-
""

Auditor independence

In order to safeguard KPMG's (the Auditor) independence and objectivity, Barclays has in place a Group policy on the Provision of Services by the Group Statutory Auditor (the Policy) setting out the circumstances in which the auditor may be engaged to provide services other than those covered by the Group audit. 

The Policy applies to all Barclays’ subsidiaries and other material entities over which Barclays has significant influence. The core principle of the Policy is that non-audit services (other than those legally required to be carried out by the Group’s auditor) should be performed by the Auditor only in certain controlled circumstances. The Policy sets out those types of services that are permitted (Permitted services).

The Policy is reviewed on an annual basis to ensure that it is fit for purpose and that it reflects applicable rules and guidelines. The Policy is aligned with both the FRC’s requirements and KPMG’s own internal policy on non-audit services for FTSE 350 companies which broadly restricts non-audit work to services that are ‘closely related’ to the audit. During 2021, the Board Audit Committee (the Committee) reviewed and approved the Policy in its current form on the basis it continued to reflect current applicable rules and guidelines and met the needs of the business. Any changes to the Policy are required to be approved at a Group level by the Committee. This is in accordance with laws applicable in the UK and FRC guidance, pursuant to which audit committees of Public Interest Entities (such as Barclays) are required to approve non-audit services provided by their auditors to such entities; and subsidiary Public Interest Entities in the UK – such as BBUKPLC and BBPLC – can rely on the approval of non-audit services by the ultimate parent’s Board Audit Committee. Pursuant to the Policy, audit services and the fee cap are monitored by the relevant Board Audit Committee, as appropriate.

Under the Policy, except for specific categories of Permitted services that require explicit Committee approval, the Committee has pre-approved all Permitted services for which fees are less than £100,000. However, all proposed work, regardless of the amount of the fees, must be sponsored by a senior executive and recorded on a centralised online system, with a detailed explanation of the clear commercial benefit arising from engaging the auditor over other potential service providers. The lead audit engagement partner must also confirm that the engagement has been approved in accordance with the auditor’s own internal ethical standards and does not pose any threat to the auditor’s independence or objectivity. All requests to engage the auditor are assessed by independent management (who are not involved in any work to which the proposed engagement relates) before work can commence. Requests for Permitted service types in respect of which the fees are expected to meet or exceed the above threshold but expected to be less than £250,000 must be approved by the Chair of the Committee (or an appropriate alternate) before work is permitted to begin. Services where the fees are expected to be £250,000 or higher must be approved by the Committee as a whole. All expenses and disbursements must be included in the fees calculation.

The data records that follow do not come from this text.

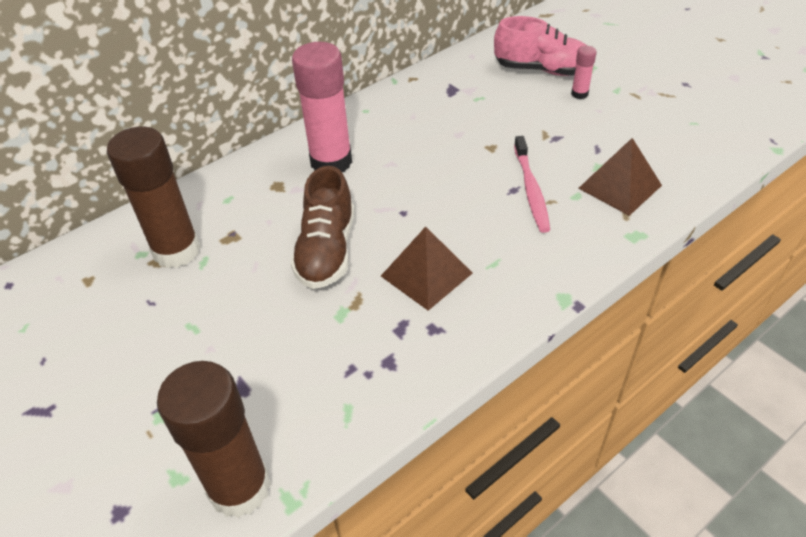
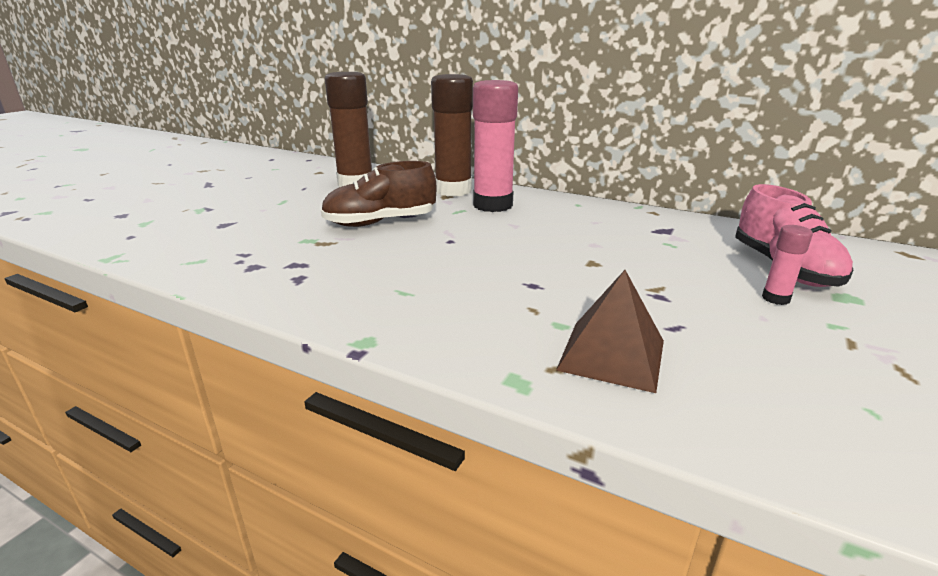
camera: 65 degrees right, 20 degrees down
(239, 488) = (128, 240): brown glue stick -> brown glue stick (453, 190)
(426, 274) = (370, 263): brown pyramid -> none
(531, 190) = (542, 294): pink toothbrush -> none

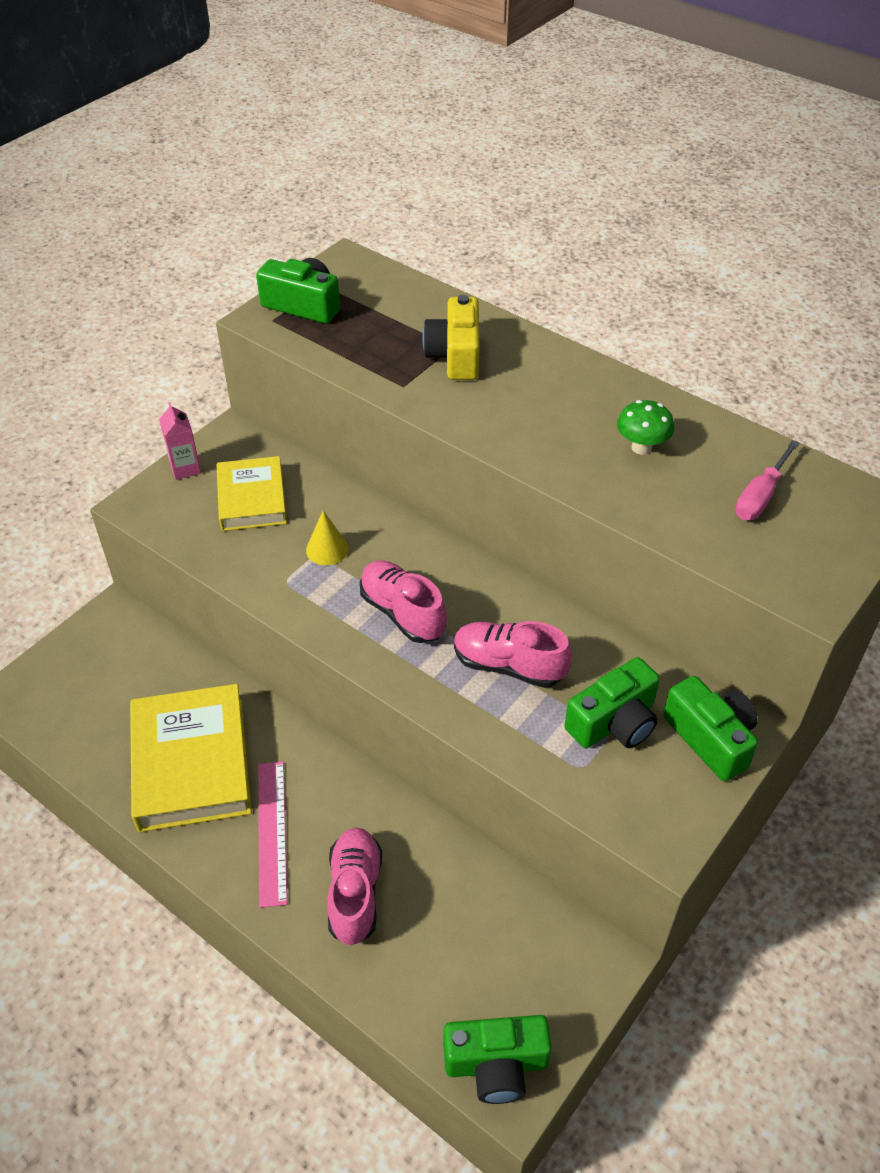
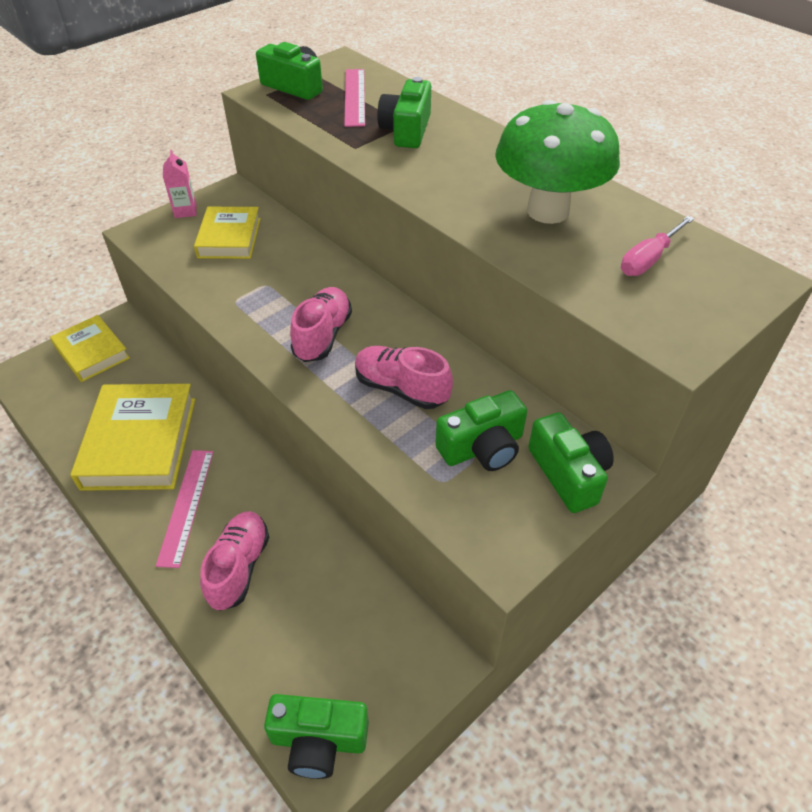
camera: 10 degrees right, 0 degrees up
(93, 657) = (92, 352): none -> yellow book
(327, 549) = (276, 281): yellow cone -> none
(380, 313) = (355, 97): none -> pink ruler
(402, 613) = (323, 336): pink shoe -> pink shoe turned 45 degrees clockwise
(455, 356) = (406, 130): yellow camera -> green camera
(641, 447) = (548, 211): green mushroom -> green mushroom, size x2.29

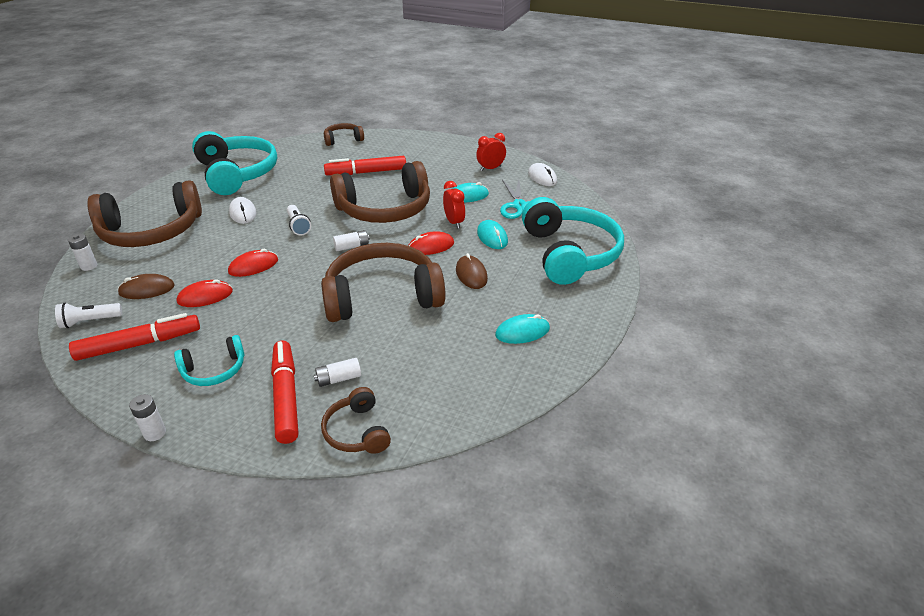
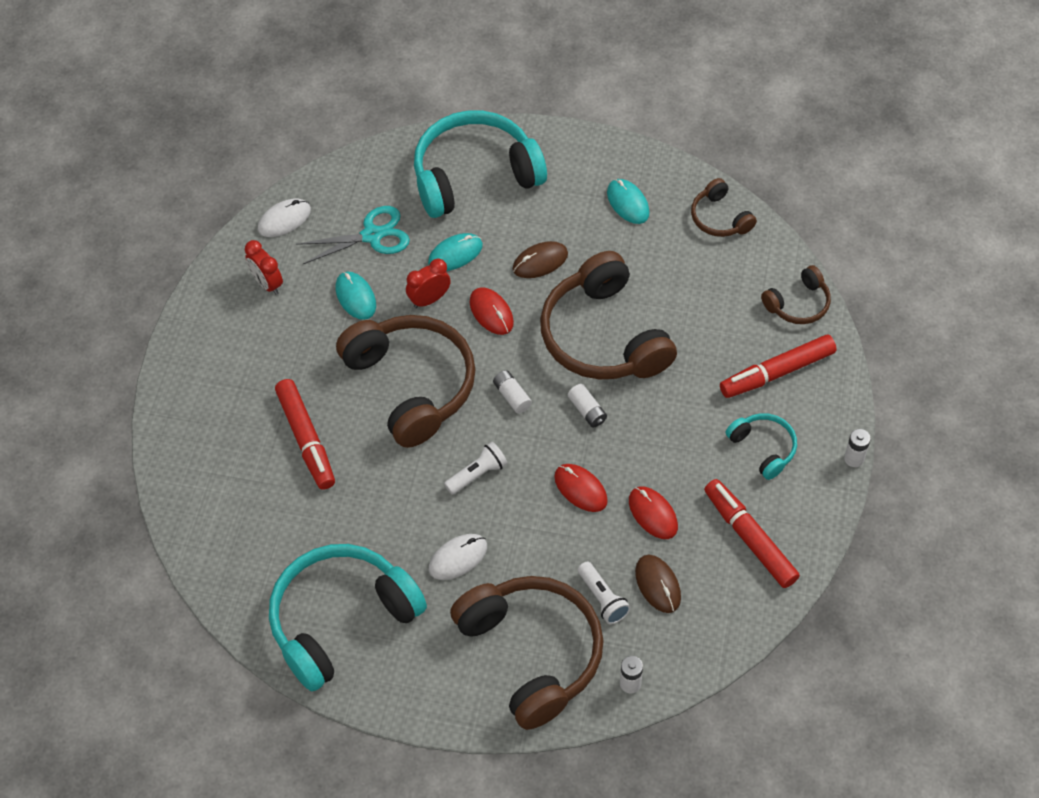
camera: 100 degrees left, 20 degrees up
(90, 321) = (730, 612): white flashlight -> white flashlight (602, 598)
(339, 379) = (741, 337): white battery -> white battery (587, 410)
(343, 139) = (190, 508): brown headphones -> brown headphones (720, 218)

During 2021, all engagements for which expected fees met or exceeded the above thresholds were evaluated by either the Committee Chair or the Committee members as a whole, who, before confirming any approval, assured themselves that there was justifiable reason for engaging the auditor and that its independence and objectivity would not be threatened. No requests to use KPMG were declined by the Committee in 2021 (2020: none). On a quarterly basis, the Committee scrutinised details of individually approved and pre-approved services undertaken by KPMG in order to satisfy itself that they posed no risk to independence, either in isolation or on an aggregated basis. For the purposes of the Policy, the Committee has determined that any pre-approved service of a value of under £50,000 is to be regarded as trivial in terms of its impact on Barclays' financial statements and has required the Group Financial Controller to specifically review and confirm to the Committee that any pre-approved service with a value of between £50,000 and £100,000 may be regarded as such. The Committee undertook a review of pre-approved services at its meeting in December 2021.